'Attempt at payback deal over missing COB $12,000' | The Tribune
ATTEMPTS were made to broker a deal with a College of the Bahamas employee to pay back $12,000 that disappeared from the college, The Tribune understands.#However, the funds were not recovered despite efforts by officials to resolve the problem internally because the employee refused to reimburse the College, insiders told this newspaper.#While both the student union and the employee union have made several calls for answers, sources at COB question how such a large sum of money could have “just gone missing.”via 'Attempt at payback deal over missing COB $12,000' | The Tribune.
The fundamental issue here, as far as I'm concerned, is the excessive centralization of administrative activities at the college, and the concomitant lack of transparency of these activities.
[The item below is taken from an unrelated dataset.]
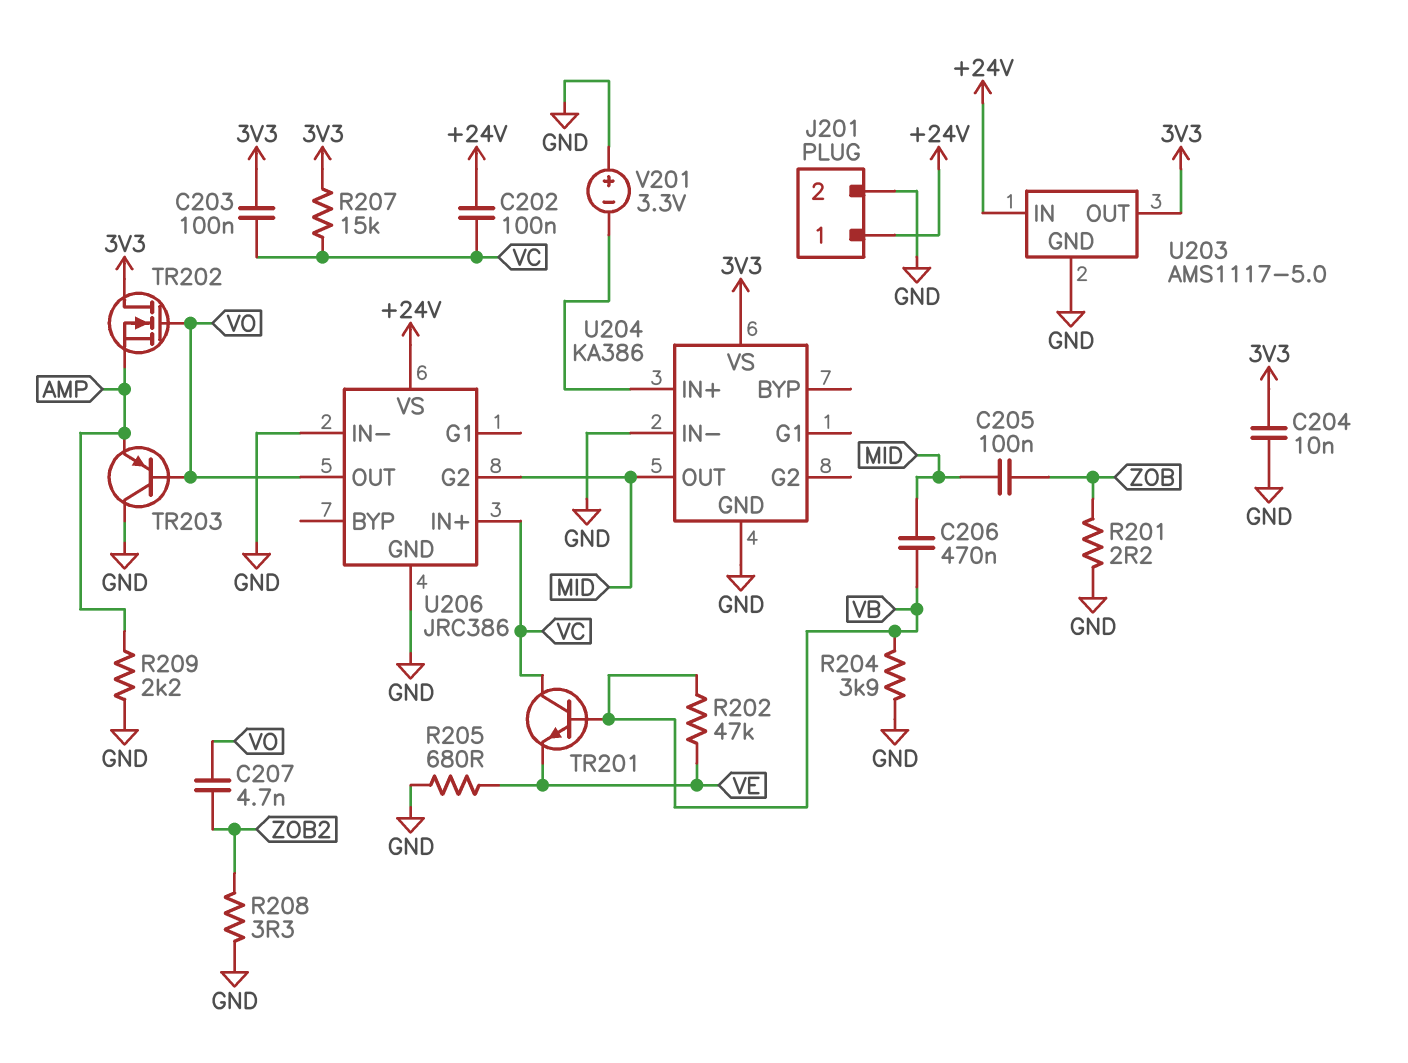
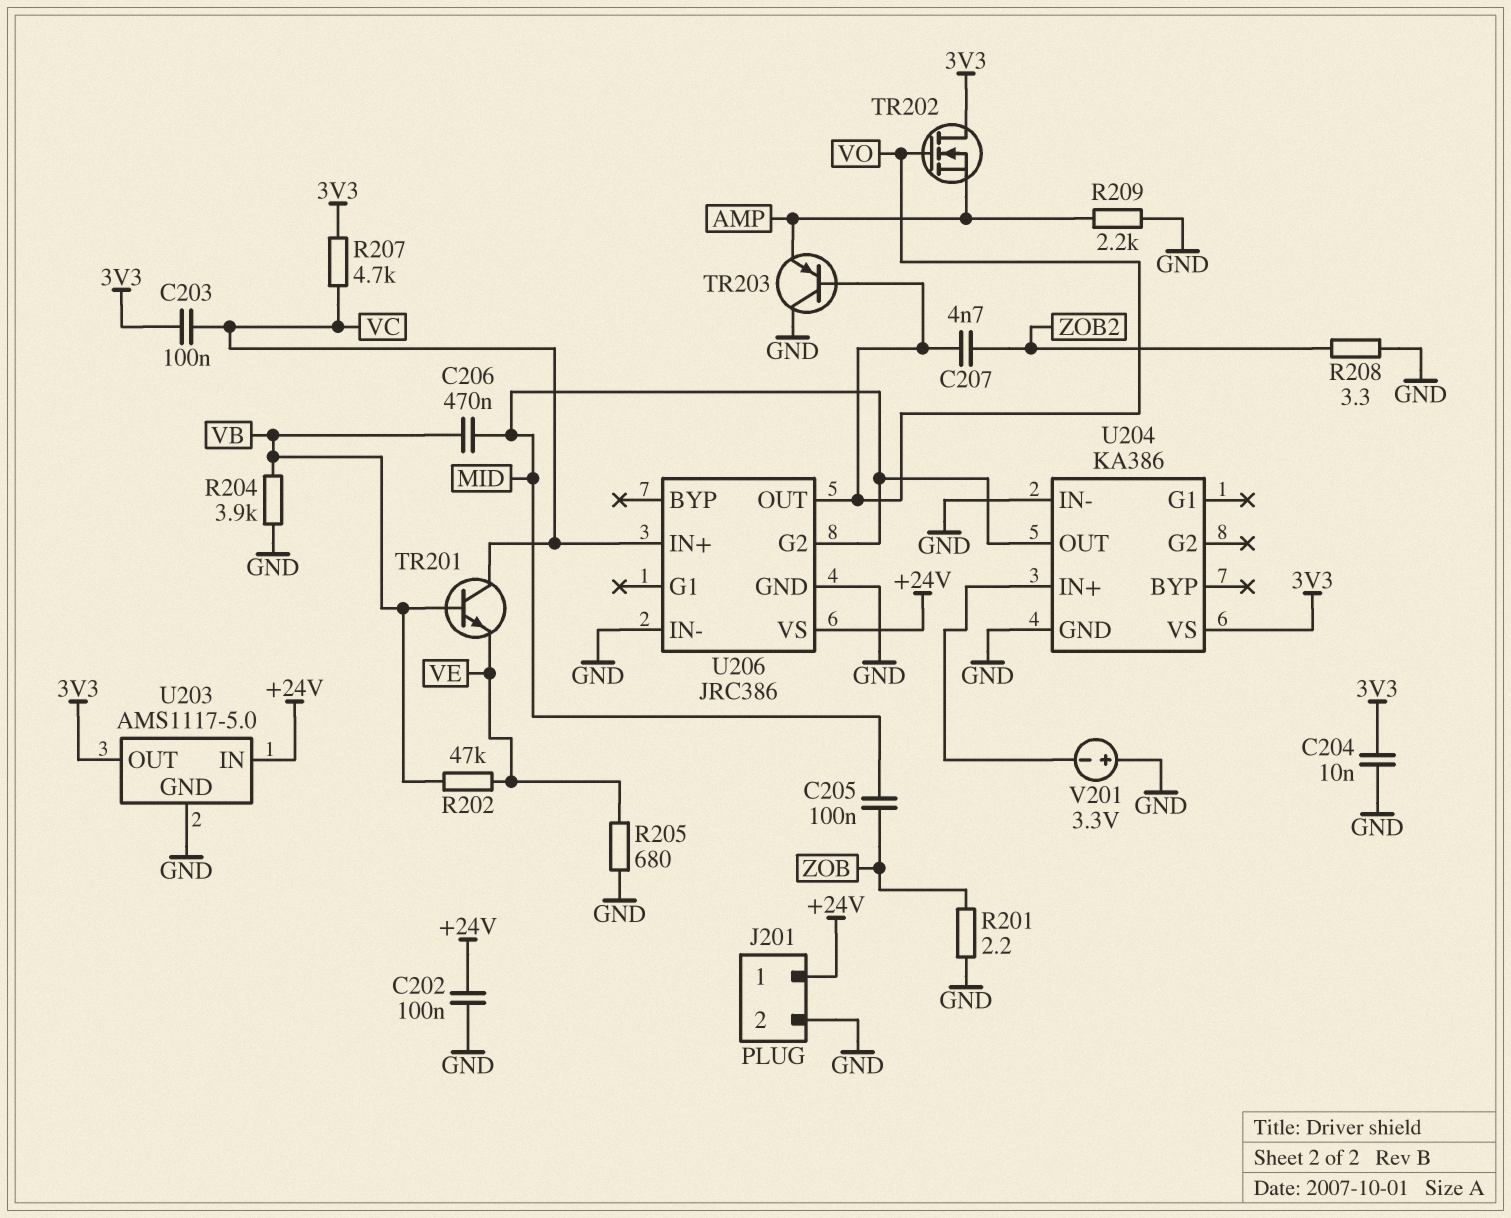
C202: 100nF (+24V, VC) -> 100nF (+24V, GND)
R207: 15k (3V3, VC) -> 4.7k (3V3, VC)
Theft happens everywhere, but when all funds are held centrally without oversight or accountability, it becomes untethered money, money that seems to have no real purpose (or money whose dispensation is at the mercy of a handful of people who have limited connection to the primary work of the institution). That kind of situation tends to invite dishonesty.I'm glad the theft was discovered. I trust that the result of that discovery is far more than a forensic audit. I anticipate a solution of the sort that obtains in almost every other tertiary level institution beyond the postcolonial world: the decentralization of authority and the ability of individual departments to disburse funds without going through a single, central office one or two steps removed from the work we need to do.